Mortality Increased Almost Threefold
Blood transfusion compared with no transfusion during MI was associated with increased all-cause mortality (18.2% vs. 10.2%; RR 2.91; 95% CI 2.46-3.44; P < 0.001), with a weighted absolute risk increase of 12% (P < 0.001) and a number needed to harm of 8 (95% CI 6-17).
Multivariate analysis showed the increased risk remained after adjustment for multiple variables including length of follow-up, history of bleeding, baseline creatinine level, baseline hemoglobin level, nadir of hemoglobin level, and change in hemoglobin level during hospital stay, as well as use of glycoprotein IIb/IIIa inhibitors or thrombolytic or antiplatelet agents.
However, the mortality risk with blood transfusion was attenuated when analysis was restricted to studies that included patients with STEMI (RR 2.89; 95% CI 0.54-15.58; P = 0.22) or a baseline hematocrit of less than 30% (RR 1.72; 95% CI 0.39-7.63; P = 0.47).
According to the authors, a sequential analysis taking into account study size suggested evidence for a 20% relative risk increase with blood transfusion or a liberal blood transfusion strategy compared with a strategy of no transfusion or restricted transfusion.
Blood transfusion was also associated with a higher risk for subsequent MI (RR 2.04; 95% CI 1.06-3.93; P = 0.03).
The latter finding is consistent with studies indicating that blood transfusion has detrimental effects on platelet aggregation, the investigators say, as well as with “recent recommendations by the AABB (formerly American Association of Blood Banks) and in a prior Cochrane review for a restrictive blood transfusion policy in critically ill patients.”
In addition, the apparent mitigation of the risk of transfusion in STEMI patients and those with a baseline hematocrit of less than 30% suggests a direction for further research in identifying specific subgroups that may gain a net benefit from blood transfusion, they observe.
Confounding a 'Near Fatal Flaw'?
In an accompanying editorial, Jeffrey L. Carson MD, of the University of Medicine and Dentistry of New Jersey (New Brunswick, NJ), and Paul C. Hébert, MD, of the Ottawa Hospital Research Institute (Ottawa, Canada), assert that the observational studies underlying the meta-analysis “have a near fatal flaw: that is, patients who need blood transfusions are sicker than those who do not. Those patients are also more likely to have lethal or life-threatening complications.”
Moreover, they say, because transfusion is life-saving in many patients, the study authors could have been expected to ask “more nuanced, clinically relevant questions” such as “What is a safe hemoglobin transfusion trigger in most patients?” or “Which patients experiencing an [AMI] are at greater risk for transfusions or anemia than others?”

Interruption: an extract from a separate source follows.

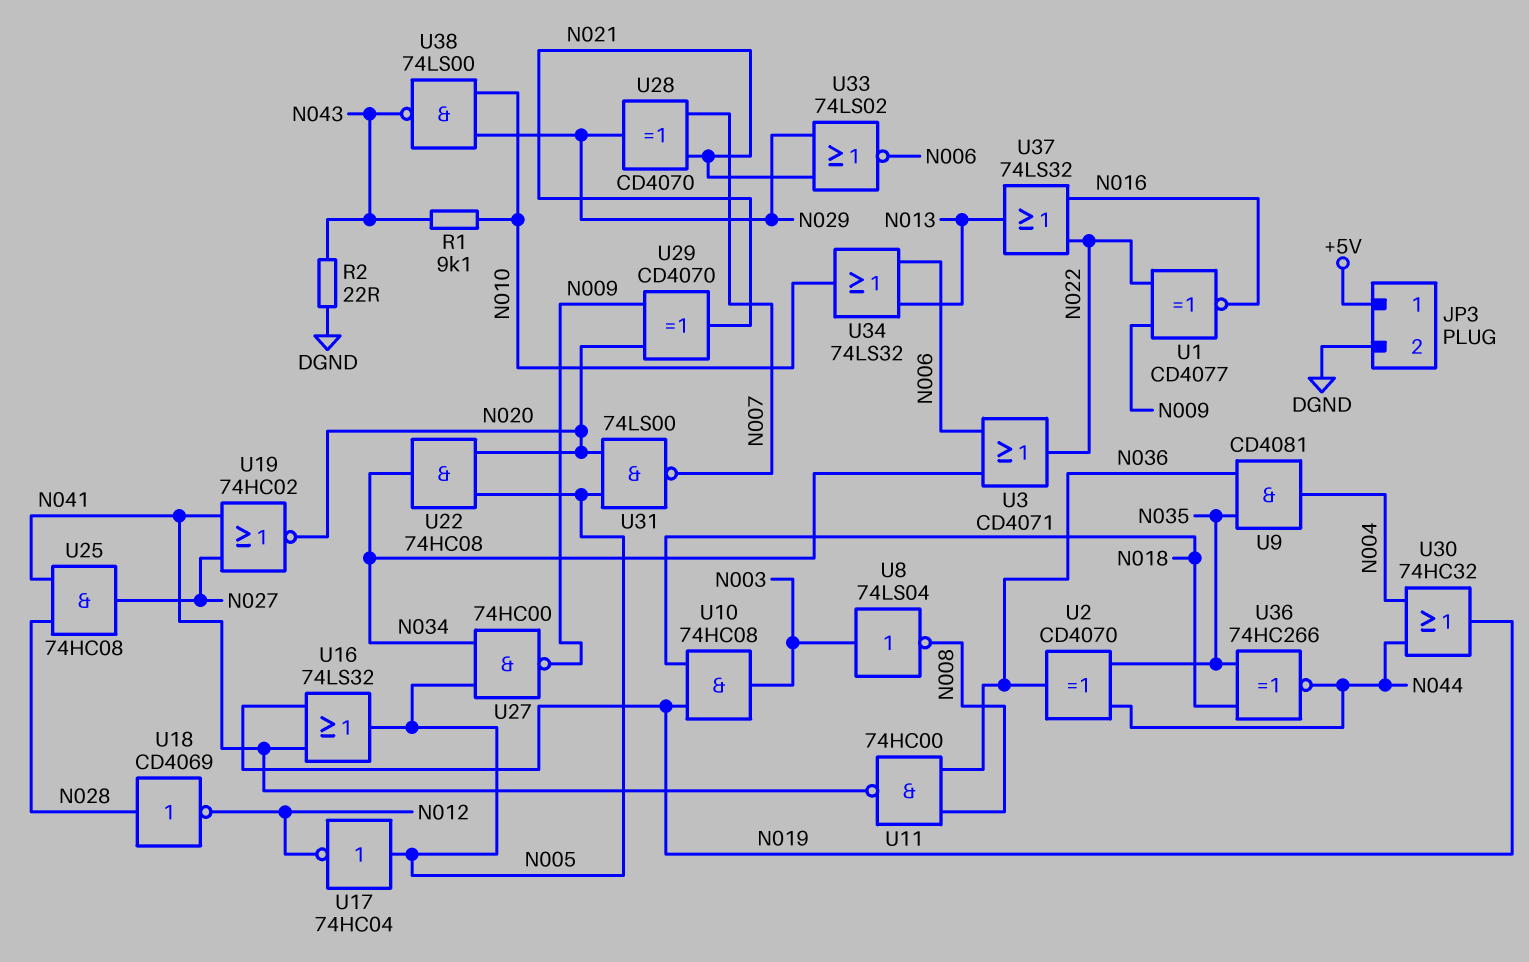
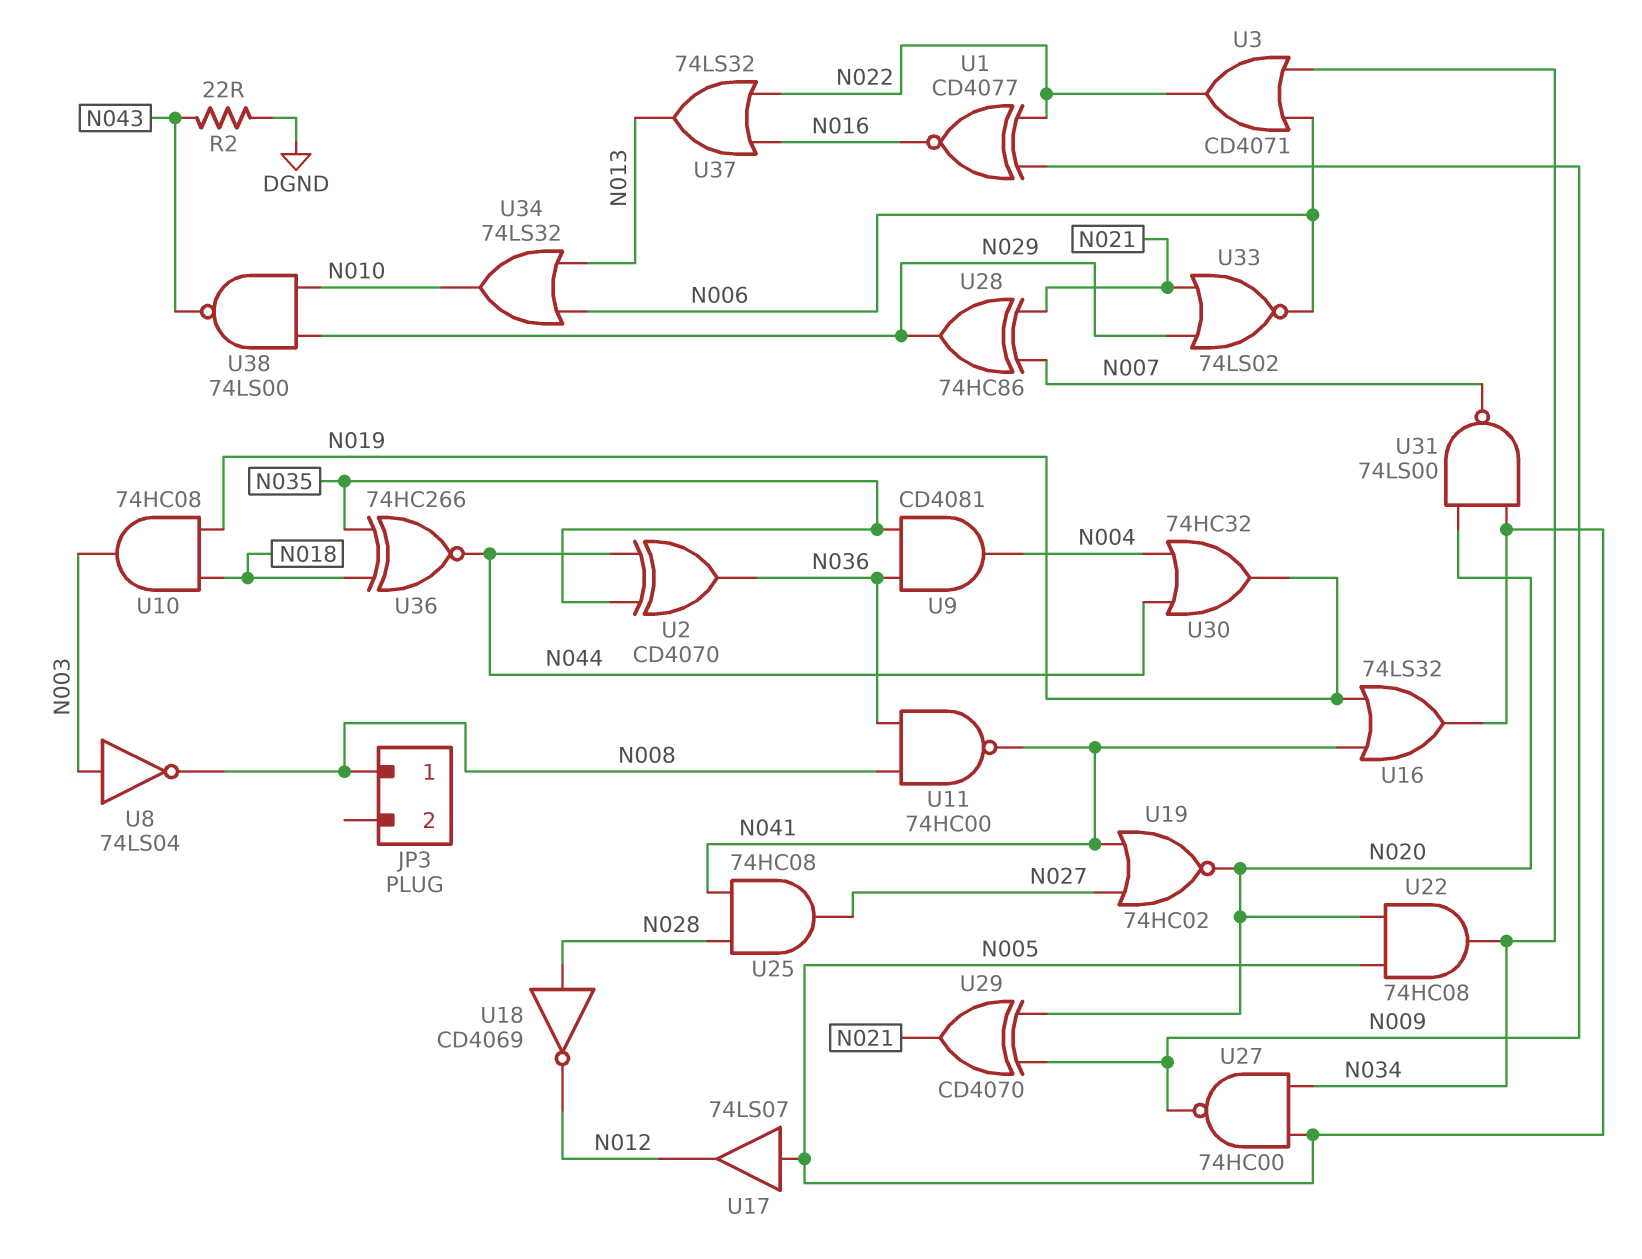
JP3 pin 1: +5V -> N008
JP3 pin 2: DGND -> none
R1: 9.1k (N010, N043) -> none
U17: NOT 74HC04 (in N005, out N012) -> buffer 74LS07 (in N005, out N012)
U28: XOR CD4070 (in N007, in N021, out N029) -> XOR 74HC86 (in N007, in N021, out N029)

Due to the many limitations of the study, Drs. Carson and Hébert conclude that clinicians should not use the results to justify or limit the use of red blood cells. “Given that real risks and potential benefits exist as to how we choose to use the valuable resource of blood transfusion, we believe that high-quality research is long overdue,” they add.
1. Chatterjee S, Wetterslev J, Sharma A, et al. Association of blood transfusion with increased mortality in myocardial infarction: A meta-analysis and diversity-adjusted study sequential analysis. Arch Intern Med. 2012;Epub ahead of print.
2. Carson JL, Hébert PC. Here we go again—blood transfusion kills patients? Arch Intern Med. 2012;Epub ahead of print.
- Dr. Chatterjee reports no relevant conflicts of interest.
- Dr. Carson reports receiving grant support to his institution from Amgen and serving as a consultant to Cerus.